3) So let's start with a case: 65yo ♂️, presents to the #ED with #headache, lethargy & confusion. PMH: #HTN, #hyperlipidemia, #DM2, COPD. Initial VS: HR 85, BP 205/120, T 37.2 RR 12, SpO2 92% on RA. Family reports that he has been more lethargic over the past 2 days.
4) On exam, he opens eyes to voice, is A&Ox3, & moves all extremities w/o focal deficits. He reports 9/10 #headache & blurry vision.
5) CTH reveals no acute intracranial hemorrhage. Family states that he is Rx'd lisinopril for HTN, but is not good about taking it as prescribed.

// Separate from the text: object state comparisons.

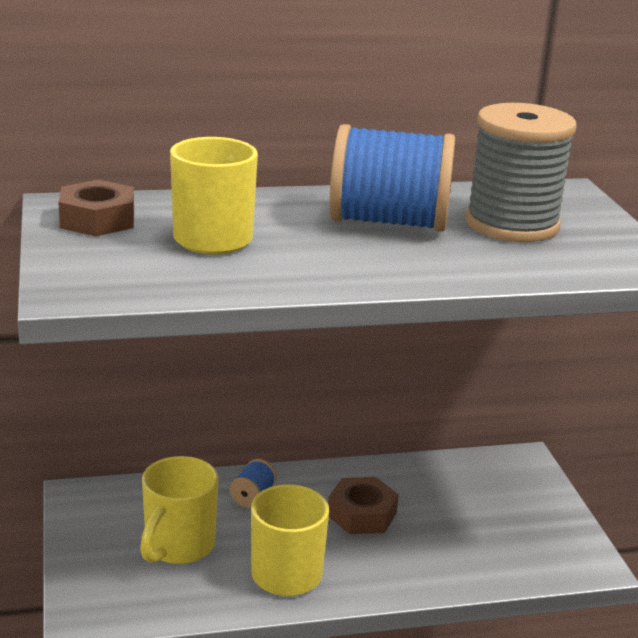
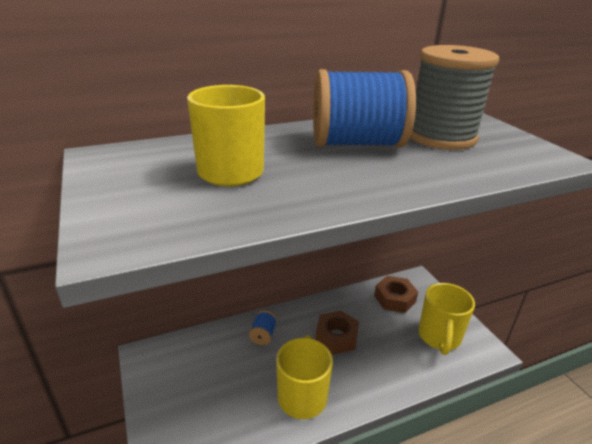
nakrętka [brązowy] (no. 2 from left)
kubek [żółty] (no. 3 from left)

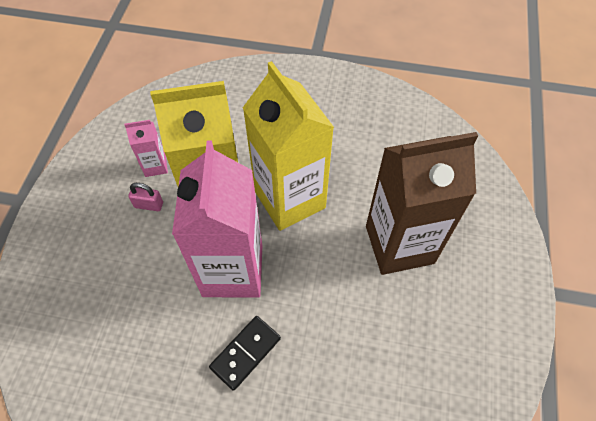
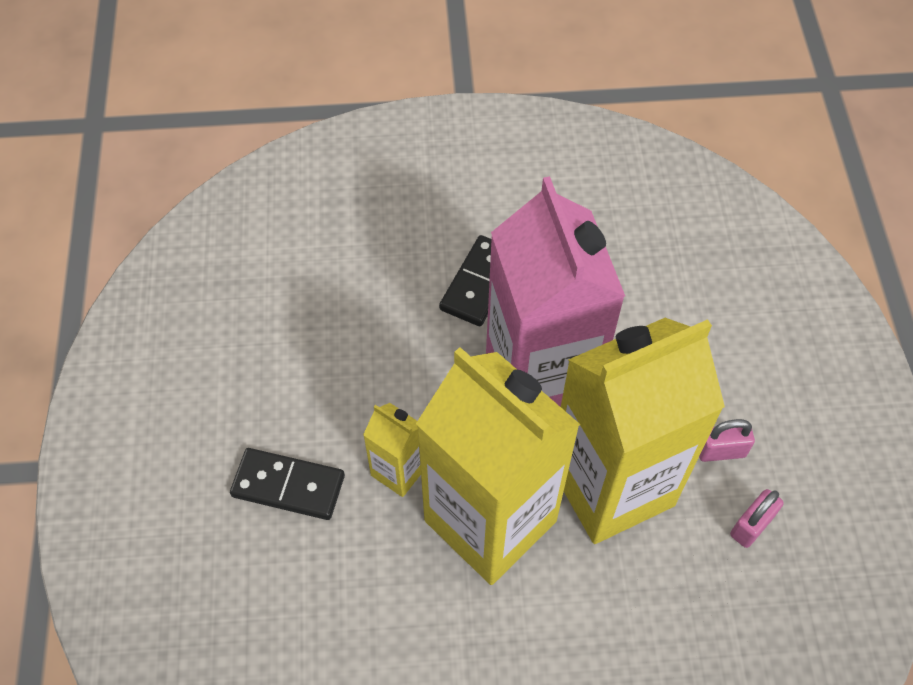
kłódka [różowy] (no. 2 from left)
kostka domina [czarny] (no. 1 from left)
karton mleka [żółty] (no. 1 from left)

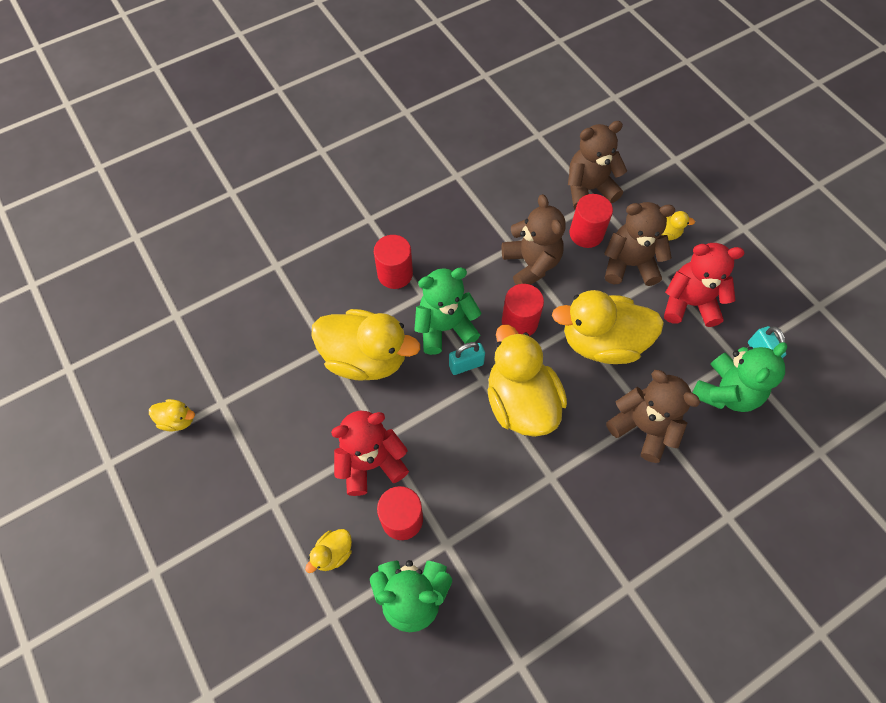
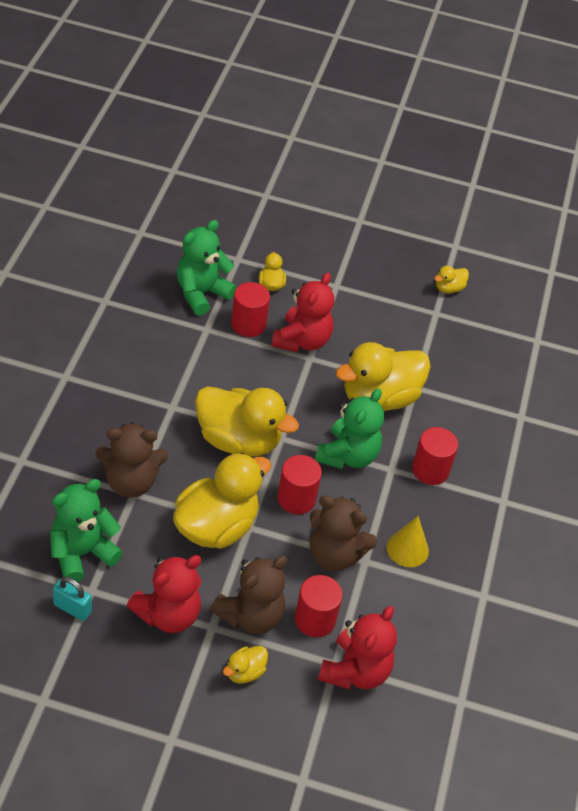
miś [czerwony] (no. 3 from left)
kłódka [turkusowy] (no. 1 from left in the first image)
miś [zielony] (no. 1 from left)
stożek [żółty]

Is this hypertensive emergency?
a) Yes, SBP > 200
b) No, SBP not > 220
c) Yes, HTN+organ damage
d) Need to know his baseline to say
6) YES! Yes, this is a #HTN#emergency. Contrary to popular misconceptions, there is no numerical BP that "defines" HTN emergency. A HTN emergency is substantially elevated BP accompanied by hypertension-mediated organ damage (HMOD), so the correct answer is C.

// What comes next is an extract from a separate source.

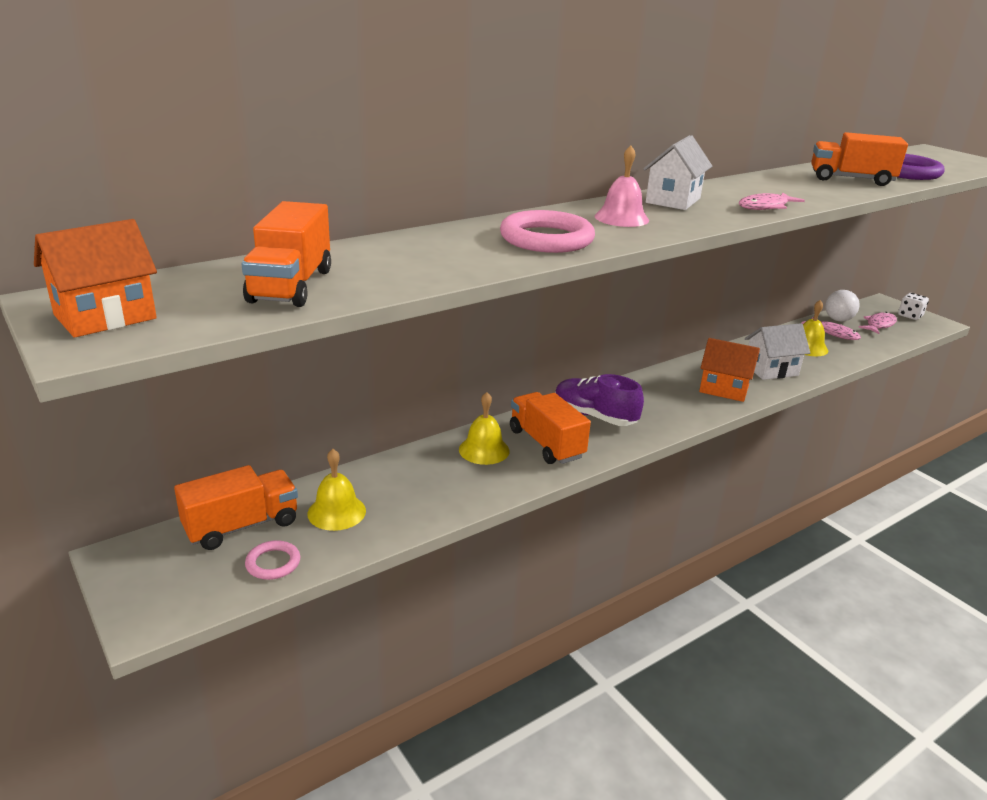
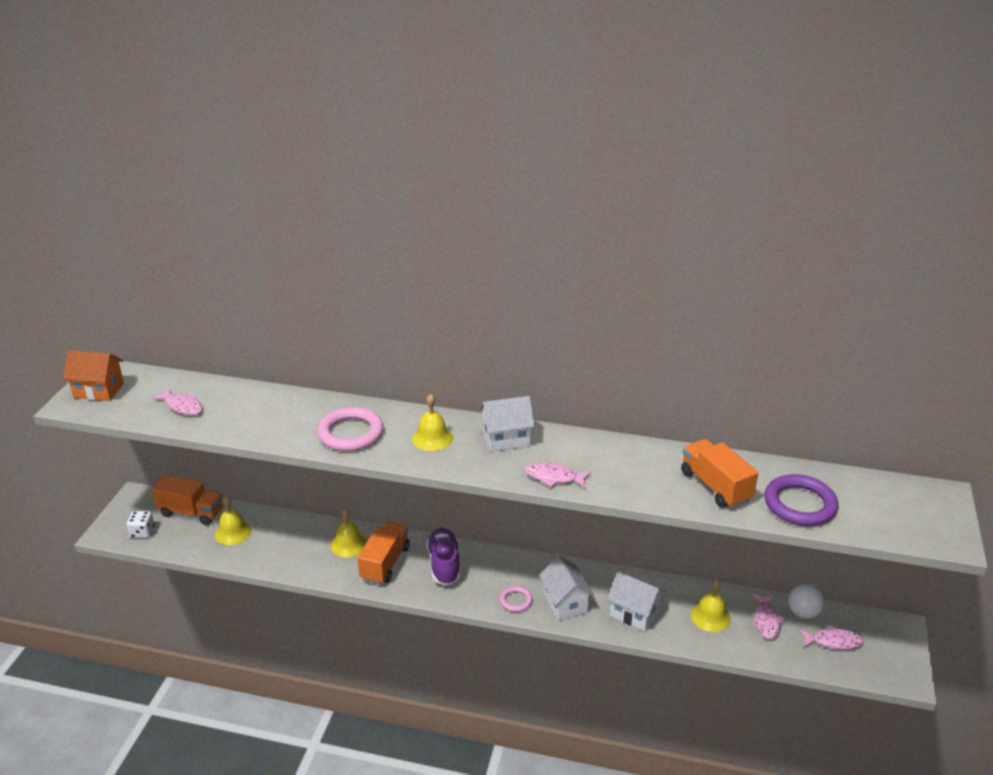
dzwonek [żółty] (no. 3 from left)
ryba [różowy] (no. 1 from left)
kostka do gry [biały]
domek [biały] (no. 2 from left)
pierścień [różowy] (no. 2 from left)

7) Another "practical" definition of hypertensive emergency, which separates it from hypertensive "urgency," is that parenteral #antihyperternsives are required to bring it under control and address that end-organ damage.

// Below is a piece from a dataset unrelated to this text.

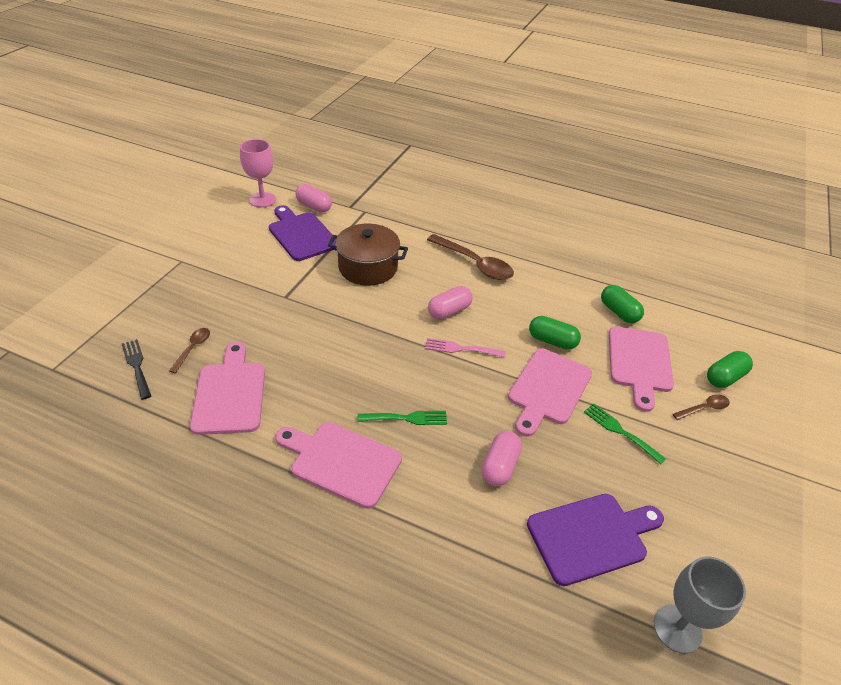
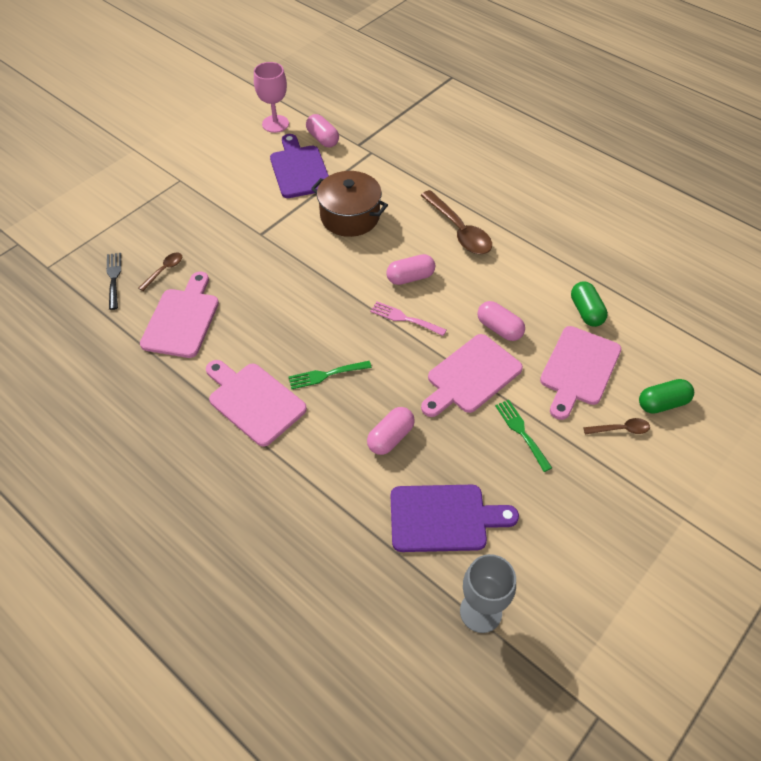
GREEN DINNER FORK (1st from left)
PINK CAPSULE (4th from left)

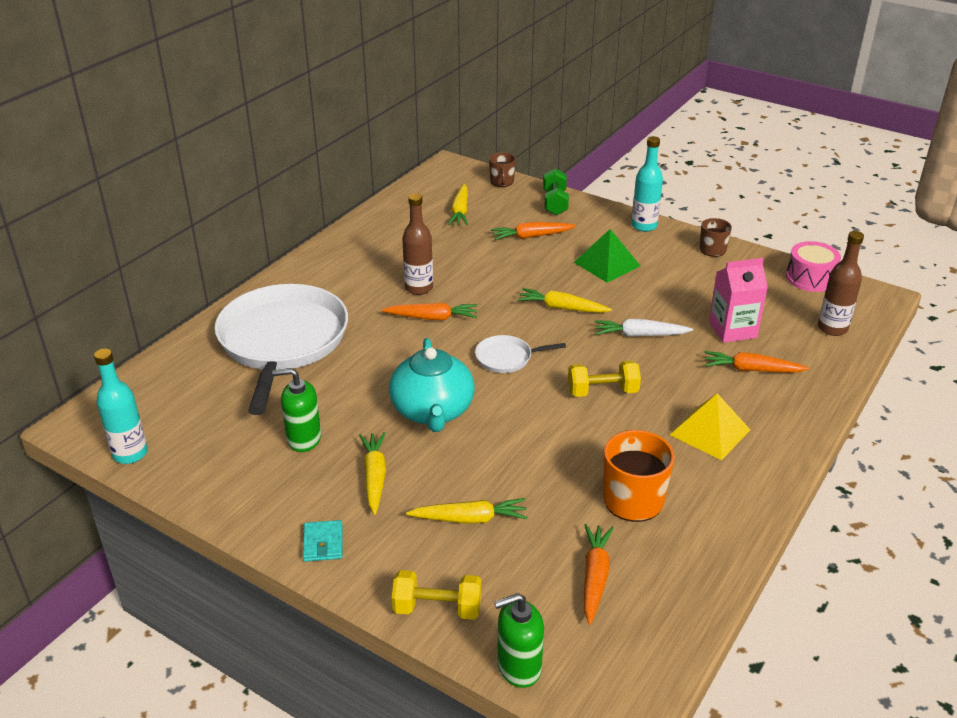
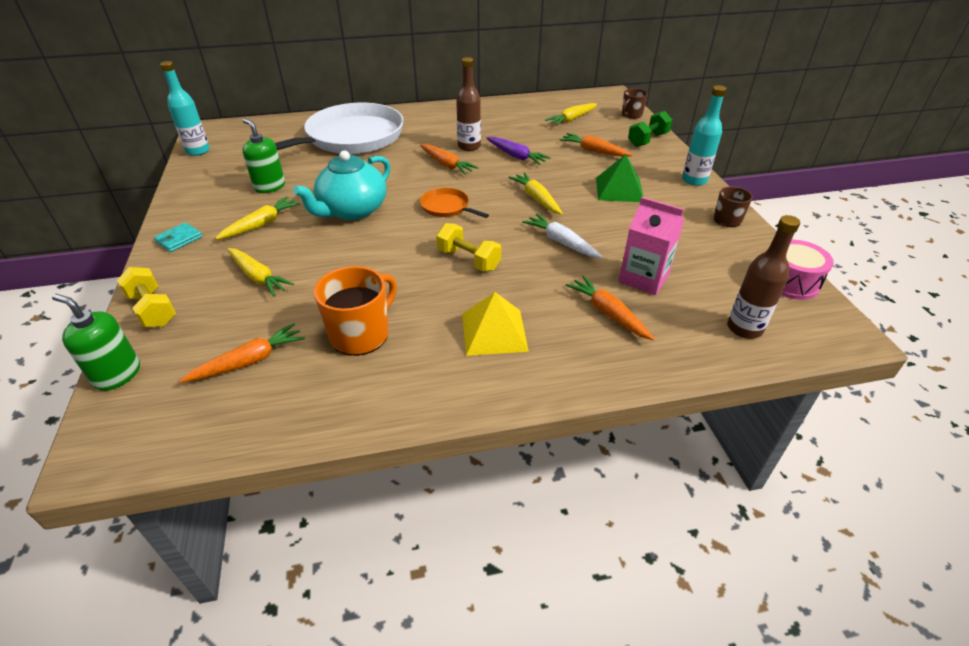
ORANGE-COLOURED SKILLET
VIOLET CARROT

8) End-organs include kidney🫘, brain🧠, retina👁️, heart🫀, & large arteries. As the name implies, HTN emergencies are time-sensitive & need rapid intervention in order to preserve end-organ function.
9) There are multiple possible presentations of HTN emergencies, but the most common are malignant hypertension, hypertensive #encephalopathy, and hypertensive thrombotic microangiopathy. See 🔓emcrit.org/ibcc/htn/
10) Other possible presentations are associated with #cerebral#hemorrhage, acute #stroke, acute coronary syndrome #ACS, cardiogenic pulmonary edema, aortic aneurysm/dissection, & severe preeclampsia and eclampsia.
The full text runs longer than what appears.